Sunday, October 2, 2011

Lucky #7

First off, apologies on the tardiness. I just got too tired and happily dozed off before getting to the post.

Secondly, as is often the case, discussion of my prattle out there on the interwebs has been brought to attention. It seems we suddenly have a lot of new NSC visitors, including many who joined in the fun after we'd started. As such, a couple of quick newbie notes:

- These rankings are my personal opinions only, no mind-reading Klinsi or any other such prediction-type exercise here. They are based on now, but with a view to the first World Cup qualifier next summer. No player will be listed in more than one position, but a few will be designated for multiple uses in their blurb. And as we now are coaching players up, there will be precious few guys who are moved to cover a hole away from their optimum position - left back means left backs, and so on. Finally, where a subject plays for his club is not among my main concerns. They have their needs for their purposes, I have mine for mine.

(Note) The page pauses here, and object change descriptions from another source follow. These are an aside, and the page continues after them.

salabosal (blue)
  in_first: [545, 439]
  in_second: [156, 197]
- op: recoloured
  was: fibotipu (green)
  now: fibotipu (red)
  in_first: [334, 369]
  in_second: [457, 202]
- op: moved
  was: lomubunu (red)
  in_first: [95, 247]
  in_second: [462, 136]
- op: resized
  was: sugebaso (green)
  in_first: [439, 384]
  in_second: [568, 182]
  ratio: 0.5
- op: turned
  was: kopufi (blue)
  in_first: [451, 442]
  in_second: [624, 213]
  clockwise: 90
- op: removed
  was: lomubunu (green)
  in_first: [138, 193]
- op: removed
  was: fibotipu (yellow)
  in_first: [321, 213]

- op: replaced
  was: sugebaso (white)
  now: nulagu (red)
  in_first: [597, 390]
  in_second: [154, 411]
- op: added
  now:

- You will learn fast that I don't post things for any effect. I'm just wacky me. So, no, I'm not trying to be either obvious or surprising with any picks. It's literally as if I had to make these decisions and this is what I'd actually go with, regardless of what anyone might think. You may not like or agree with what you read here, but at least you can be assured it's always straight business.

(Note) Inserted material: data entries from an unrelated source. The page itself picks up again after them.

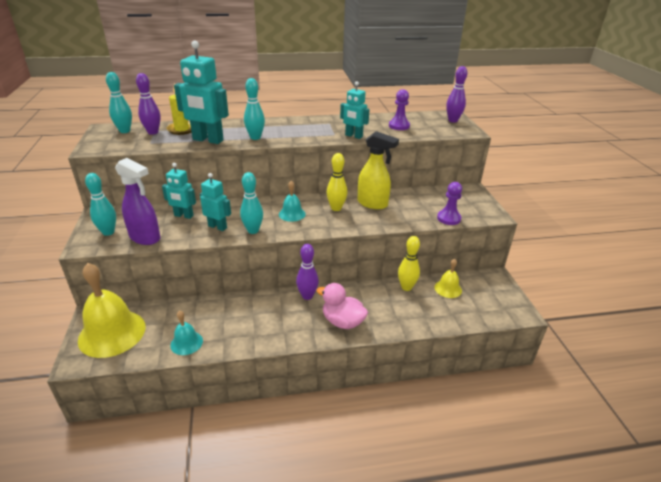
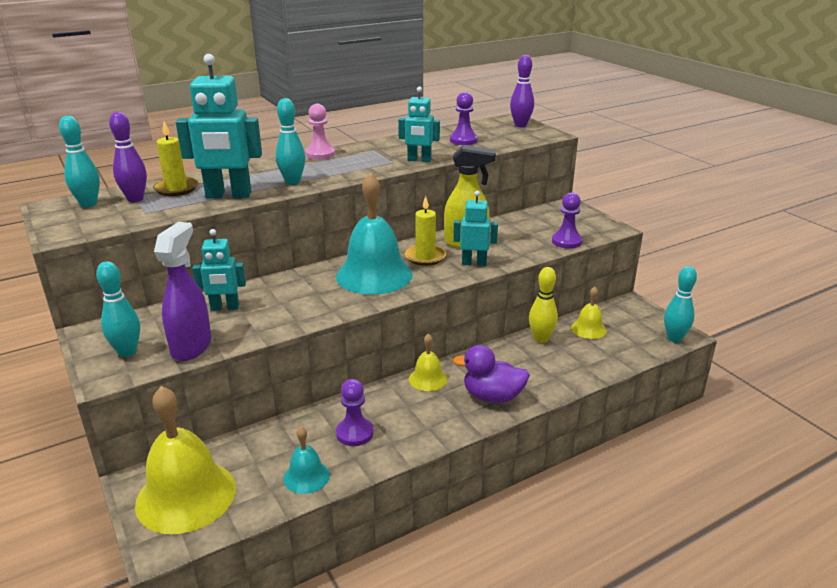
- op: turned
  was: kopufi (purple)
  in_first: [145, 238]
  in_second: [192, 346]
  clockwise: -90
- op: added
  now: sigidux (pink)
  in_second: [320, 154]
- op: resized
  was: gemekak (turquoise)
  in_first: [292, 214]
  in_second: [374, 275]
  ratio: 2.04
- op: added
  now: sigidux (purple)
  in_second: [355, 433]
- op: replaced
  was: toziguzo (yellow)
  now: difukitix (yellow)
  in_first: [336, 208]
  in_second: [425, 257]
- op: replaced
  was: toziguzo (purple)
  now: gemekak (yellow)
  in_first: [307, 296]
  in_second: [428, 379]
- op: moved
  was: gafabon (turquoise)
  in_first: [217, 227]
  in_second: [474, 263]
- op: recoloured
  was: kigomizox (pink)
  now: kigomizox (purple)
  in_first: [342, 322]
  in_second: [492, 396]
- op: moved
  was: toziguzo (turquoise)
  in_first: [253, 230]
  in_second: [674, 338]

So... wing attack! It's about time we talked some offense in our new offensive system. And as any NSC regular will know, winger is my favorite position. To me, it's the straw to the drink. There's so much to cover in talking about wingers, so I'll split the description into the two lists. Today, I'll get into the more basic, obvious aspects. When we go lefty, I'll get into details.

On the first line of the first page of the winger handbook, it says in big, bold letters: "STAY WIDE!". If these players do not hold their positional integrity, the defense can become more compact, which we naturally hate. We don't want to stretch a defense - we want to keep it stretched at all times. Collapsing inside doesn't merely almost automatically closes down 25% of the attack half. It almost automatically closes down one of the best, juiciest quarters of the attack field.

There are a few different types of wingers to consider, and I prefer to have separate kinds on opposite wings. The standard variation most likes to take wingbacks to the line for pace and cross. The modern winger cuts in at the corner of the area, preferring shorter centering feeds and shots. Often, this type plays the off wing, allowing cut-ins to the favored shooting peg. Preferably, both types will occasionally do the unexpected thing, to keep defenders honest.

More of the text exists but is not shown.